Эхо огласило нашу снежную долину, покатившись дальше в горы. Ответа не было.

Отец ещё раз изо всех сил закричал, и тут мы услышали вдалеке возглас:

— Я зде-е-е-е-есь! Есь-есь-есь…

Эхо унеслось восвояси, но я разглядел на одной из крыш человека. Он находился примерно в пятидесяти-шестидесяти метрах от нас. В районе лишь у двух семей были двухэтажные дома — у нас и у господина Ларсена. Его-то мы и увидели на крыше его дома, это был небольшого роста сухонький человек пятидесяти трёх лёт.

Отец спросил меня:

— Что он делает там? Посмотри, у тебя острое зрение.

Я прищурился.

— Он стоит у края и, такое ощущение, сейчас попробует выйти на снег.

Отец встревожился:

— Ты уверен?

Я пригляделся. Ларсен стоял обутый в лыжи и в спортивном костюме, он прощупывал снег под ногой, а затем не слишком уверенно встал на него.

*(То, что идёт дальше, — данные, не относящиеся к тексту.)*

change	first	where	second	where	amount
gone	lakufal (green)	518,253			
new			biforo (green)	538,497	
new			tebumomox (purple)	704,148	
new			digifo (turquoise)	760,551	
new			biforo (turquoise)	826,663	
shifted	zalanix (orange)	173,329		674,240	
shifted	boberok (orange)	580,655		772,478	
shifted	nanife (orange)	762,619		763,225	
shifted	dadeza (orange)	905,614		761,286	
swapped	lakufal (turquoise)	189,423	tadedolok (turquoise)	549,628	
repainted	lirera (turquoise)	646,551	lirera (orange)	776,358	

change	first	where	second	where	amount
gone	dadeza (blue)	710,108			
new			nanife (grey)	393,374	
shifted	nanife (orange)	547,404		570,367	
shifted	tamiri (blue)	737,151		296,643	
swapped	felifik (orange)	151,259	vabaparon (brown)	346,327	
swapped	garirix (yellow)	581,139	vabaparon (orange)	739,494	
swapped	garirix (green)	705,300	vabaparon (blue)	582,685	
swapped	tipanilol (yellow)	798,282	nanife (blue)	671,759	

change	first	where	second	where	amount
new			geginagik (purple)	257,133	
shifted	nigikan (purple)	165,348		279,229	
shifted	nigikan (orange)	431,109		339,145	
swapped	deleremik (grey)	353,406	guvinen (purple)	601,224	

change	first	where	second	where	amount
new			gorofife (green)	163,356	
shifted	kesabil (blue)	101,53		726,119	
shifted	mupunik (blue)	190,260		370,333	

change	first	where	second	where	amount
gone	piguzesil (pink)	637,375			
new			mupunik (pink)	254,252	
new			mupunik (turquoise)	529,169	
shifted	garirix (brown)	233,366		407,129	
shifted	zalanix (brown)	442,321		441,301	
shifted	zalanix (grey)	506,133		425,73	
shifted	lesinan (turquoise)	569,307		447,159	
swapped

Сделав два шага, он помахал рукой.

— Да, уверен.

Отец закричал:

— Ларсен! Нет! Не надо! Снег может провалиться! Ты не знаешь, где он рыхлый! Назад, назад!

Он стал размахивать руками, я тоже, но Ларсен в ответ что-то крикнул. Я не расслышал. Ещё раз — и теперь до нас донеслось:

— …Газин! Азин-азин-азин…

Магазин… у него не было запасов продовольствия. Ларсен вроде бы жил один, отец давно говорил про него, что неплохо бы мужчине в его возрасте жить с женщиной. Однако… даже я понимал, насколько рискованна затея Ларсена.

Ближайший магазин, где, к слову, работала Фрёлин, находился примерно в двухсот шагах от нашего дома и в ста — от дома Ларсена. Снег выглядел плотным, однако он был неоднородным по своей структуре, и любой смельчак, который попытался бы добраться до магазина, рисковал бы быть погребённым заживо.

В магазине имелось три этажа, и даже отсюда он хорошо просматривался. Ларсен, пройдя половину пути, обернулся и помахал нам рукой. Отец уже ничего не кричал, лишь следя за ним.

Ларсену оставалось пройти пару шагов. Мы завороженно следили за ним, за его аккуратными движениями. Несколько мгновений — и он заскочил через окно на третий этаж. Отец пробормотал:

— Однако!..

Я хотел уже слезать с крыши, чтобы взять свои лыжи, но отец остановил меня.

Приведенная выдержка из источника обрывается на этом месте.